Correlation Between VGI Public and BEC World
Can any of the company-specific risk be diversified away by investing in both VGI Public and BEC World at the same time? Although using a correlation coefficient on its own may not help to predict future stock returns, this module helps to understand the diversifiable risk of combining VGI Public and BEC World into the same portfolio, which is an essential part of the fundamental portfolio management process.
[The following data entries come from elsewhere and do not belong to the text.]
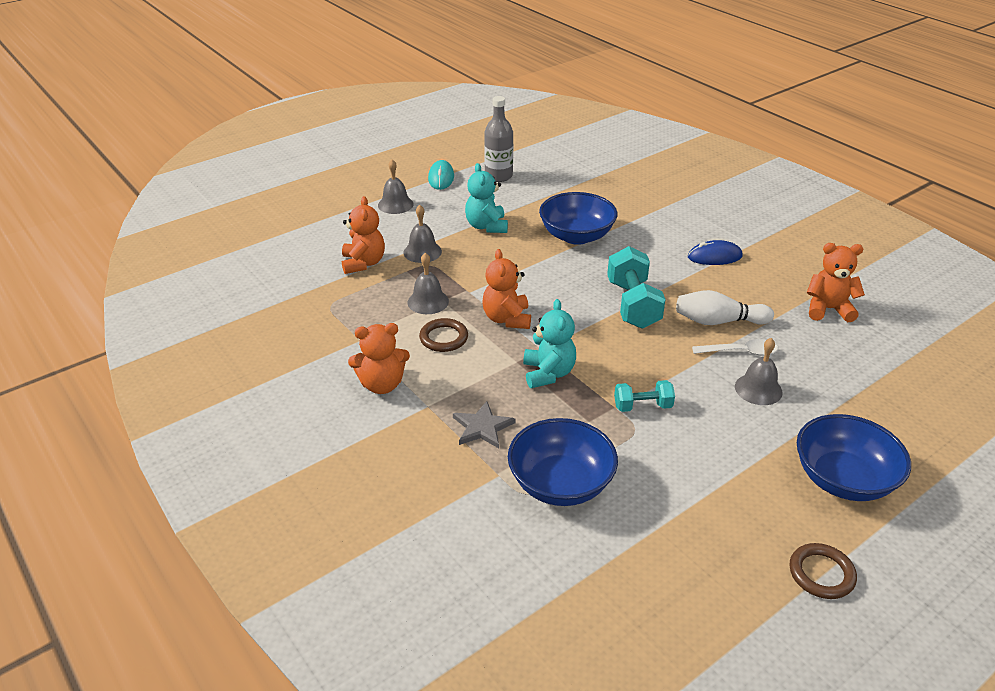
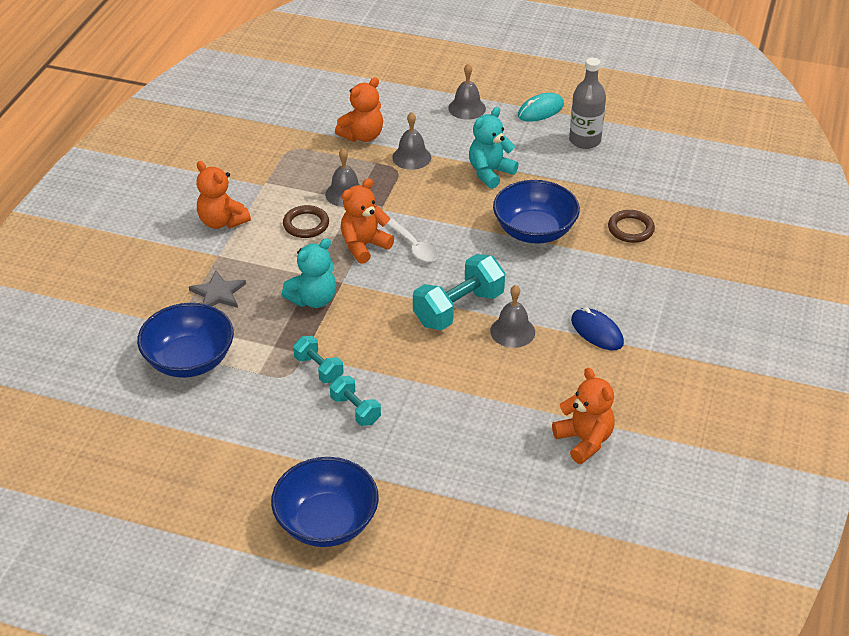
camera: 55 degrees right, 5 degrees up
(712, 406) = (355, 410): none -> turquoise dumbbell
(718, 321) = (486, 372): white bowling pin -> none
(740, 352) = (452, 402): white spoon -> white spoon (414, 246)
(758, 389) = (406, 431): grey bell -> grey bell (512, 331)
(821, 574) = (201, 539): brown ring -> brown ring (630, 229)

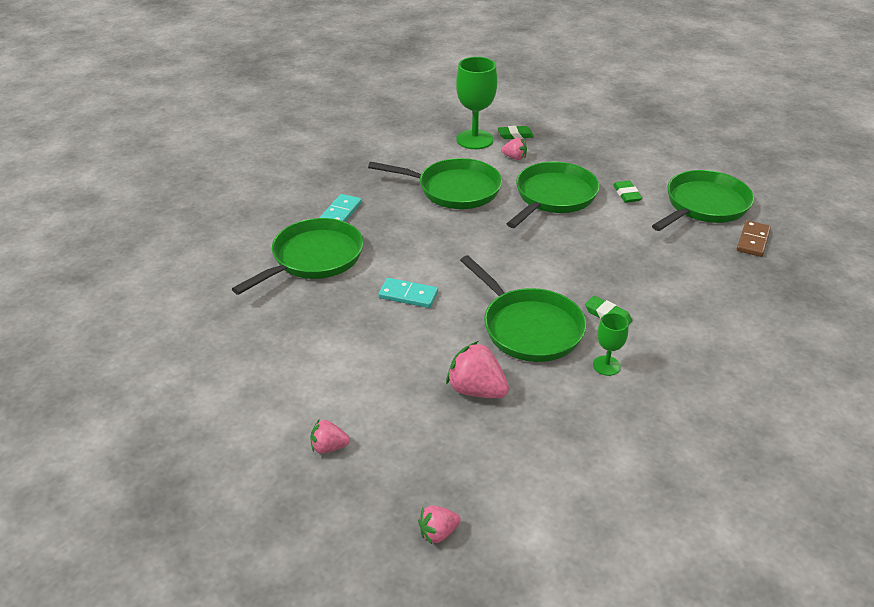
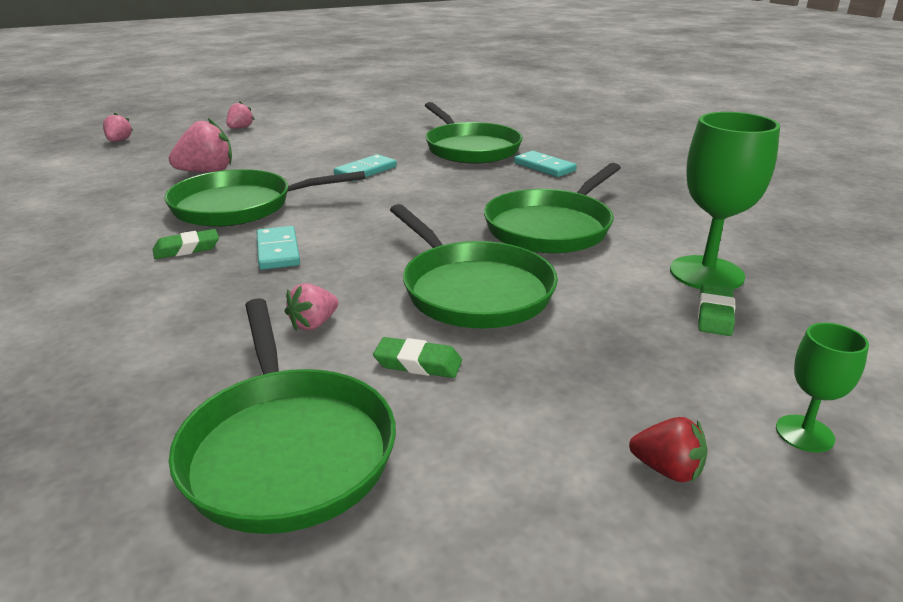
camera: 115 degrees right, 10 degrees down
(514, 157) = (623, 291): pink strawberry -> pink strawberry (313, 324)
(575, 276) = (278, 251): none -> turquoise domino
(606, 365) = (128, 226): green goblet -> green goblet (804, 433)
(628, 136) = (667, 470): none -> red strawberry
(753, 240) = (112, 456): brown domino -> none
By analyzing existing cross correlation between VGI Public and BEC World Public, you can compare the effects of market volatilities on VGI Public and BEC World and check how they will diversify away market risk if combined in the same portfolio for a given time horizon. You can also utilize pair trading strategies of matching a long position in VGI Public with a short position of BEC World. Check out your portfolio center. Please also check ongoing floating volatility patterns of VGI Public and BEC World.
Diversification Opportunities for VGI Public and BEC World
-0.38 | Correlation Coefficient |
Very good diversification
The 3 months correlation between VGI and BEC is -0.38. Overlapping area represents the amount of risk that can be diversified away by holding VGI Public and BEC World Public in the same portfolio, assuming nothing else is changed. The correlation between historical prices or returns on BEC World Public and VGI Public is a relative statistical measure of the degree to which these equity instruments tend to move together. The correlation coefficient measures the extent to which returns on VGI Public are associated (or correlated) with BEC World. Values of the correlation coefficient range from -1 to +1, where. The correlation of zero (0) is possible when the price movement of BEC World Public has no effect on the direction of VGI Public i.e., VGI Public and BEC World go up and down completely randomly.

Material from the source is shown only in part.